Anwar Rana expressed an interest in working with us as a co-researcher and helped us with mapping. After explaining to him our purpose over the phone, he shared a hand-drawn community map (Figure 1) through WhatsApp. The members of the local youth organization drew the community map for the purpose of managing their organization’s activities. We were surprised and amazed by the level of detailed information in their map. That map gave us an initial idea regarding Dholpur slum area.
Then we identified Dholpur slum area in the QGIS Open Street map and drew an outline with the help of the hand-drawn community map and shared the screenshot of the map with the co-researcher through Facebook Messenger for validation. After seeing the outline, we made, Anwar marked the Dholpur slum boundary in the Google map and shared his screen with us which helped us to finalize the boundary.
Step 2 – Drawing roads and pathways
After finalizing the area outline, we started the next step of drawing roads and pathways. We identified some broad and major roads and pathways in our GIS map with the assistance of Google map, Google earth pro, Arc GIS satellite map, QGIS open street map, and GeoDASH. We also used the hand-drawn community map to draw some roads and pathways inside the slum which were not identifiable in the online sources. At that stage, we again reached out to Anwar to verify roads and pathways and he made some corrections.

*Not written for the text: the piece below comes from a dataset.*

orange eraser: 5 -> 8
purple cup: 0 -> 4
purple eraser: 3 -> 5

Step 3 – Identifying infrastructure
After finalizing roads and pathways, we started to pin different important infrastructure like health care facilities, educational institutions, clubs, religious places, open spaces, community centres, cinema halls, bazars, government structures, water, and sanitation facilities, etc. with the help of the Urban Health Atlas, Google earth pro, Google map, and QGIS street map. We found many formal (e.g., hospital, clinic, satellite clinic, etc.) and informal (e.g., pharmacy, drug shops, etc.) healthcare facilities from the Urban Health Atlas.

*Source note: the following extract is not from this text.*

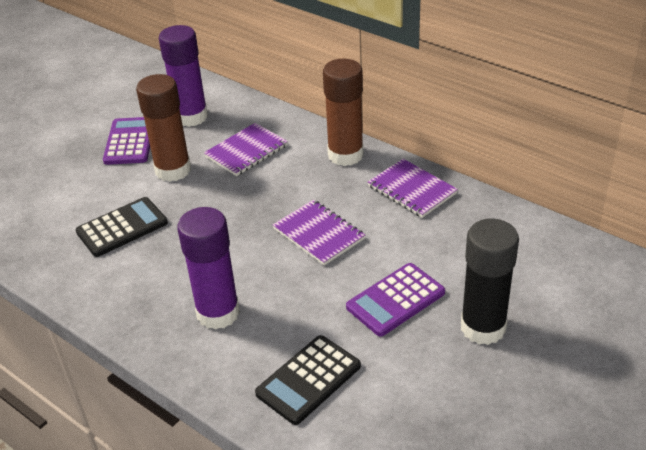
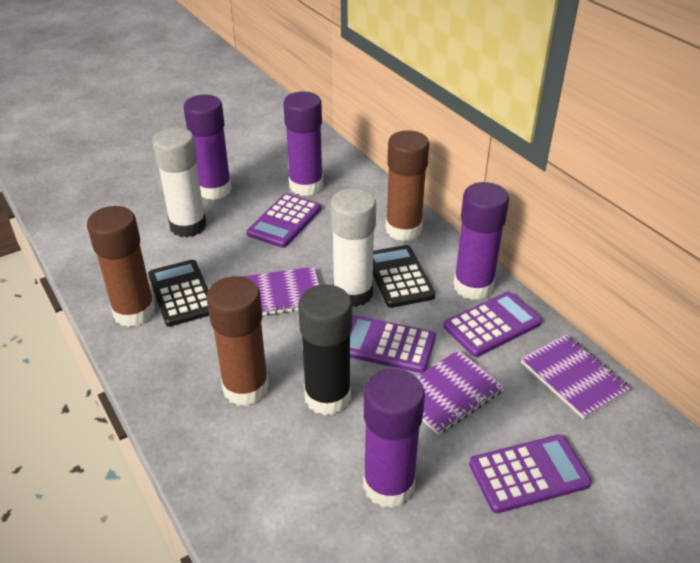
brown glue stick: 2 -> 3
purple calculator: 2 -> 4
purple glue stick: 2 -> 4
white glue stick: 0 -> 2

To precisely pinpoint location of the landmarks, we searched for the coordinates (latitude and longitude) and placed it on our desired map. We tried to identify infrastructures inside the slum from the hand-drawn community map Anwar shared. However, we could not find specific geospatial data of those infrastructure from online sources and it was also not possible for Anwar to collect GIS points for us as he does not have access to required technology. As a result, in this remote method, we could not identify important infrastructure including healthcare facilities located inside the slum. Anwar marked and identified some informal health care facilities within the slum which we could not identify through the online sources.
The final map
After validating and adding different landmarks, we created the final GIS map of Dholpur slum (Figure 2). We also shared the final map with our Anwar. He was so excited to see the output. This digital GIS map is an additional support to visualize the different facilities within and outside the slum.
Although, the remote method of GIS mapping was very new for us, but we went through a memorable and exciting journey. The challenges we encountered at different stages of mapping process gave us the opportunity to think creatively and identify innovative alternate options and solutions to overcome the challenges. The involvement of Anwar from the beginning made our journey a lot easier. It was really challenging to connect with him remotely because of his engagements in other work and slow internet connections. However, we are very much grateful to him for his time, support, and guidance throughout the mapping process.
Once Indira Gandhi said, “every new experience brings its own maturity and greater clarity of vision,” which we realized throughout the journey of the remote GIS mapping.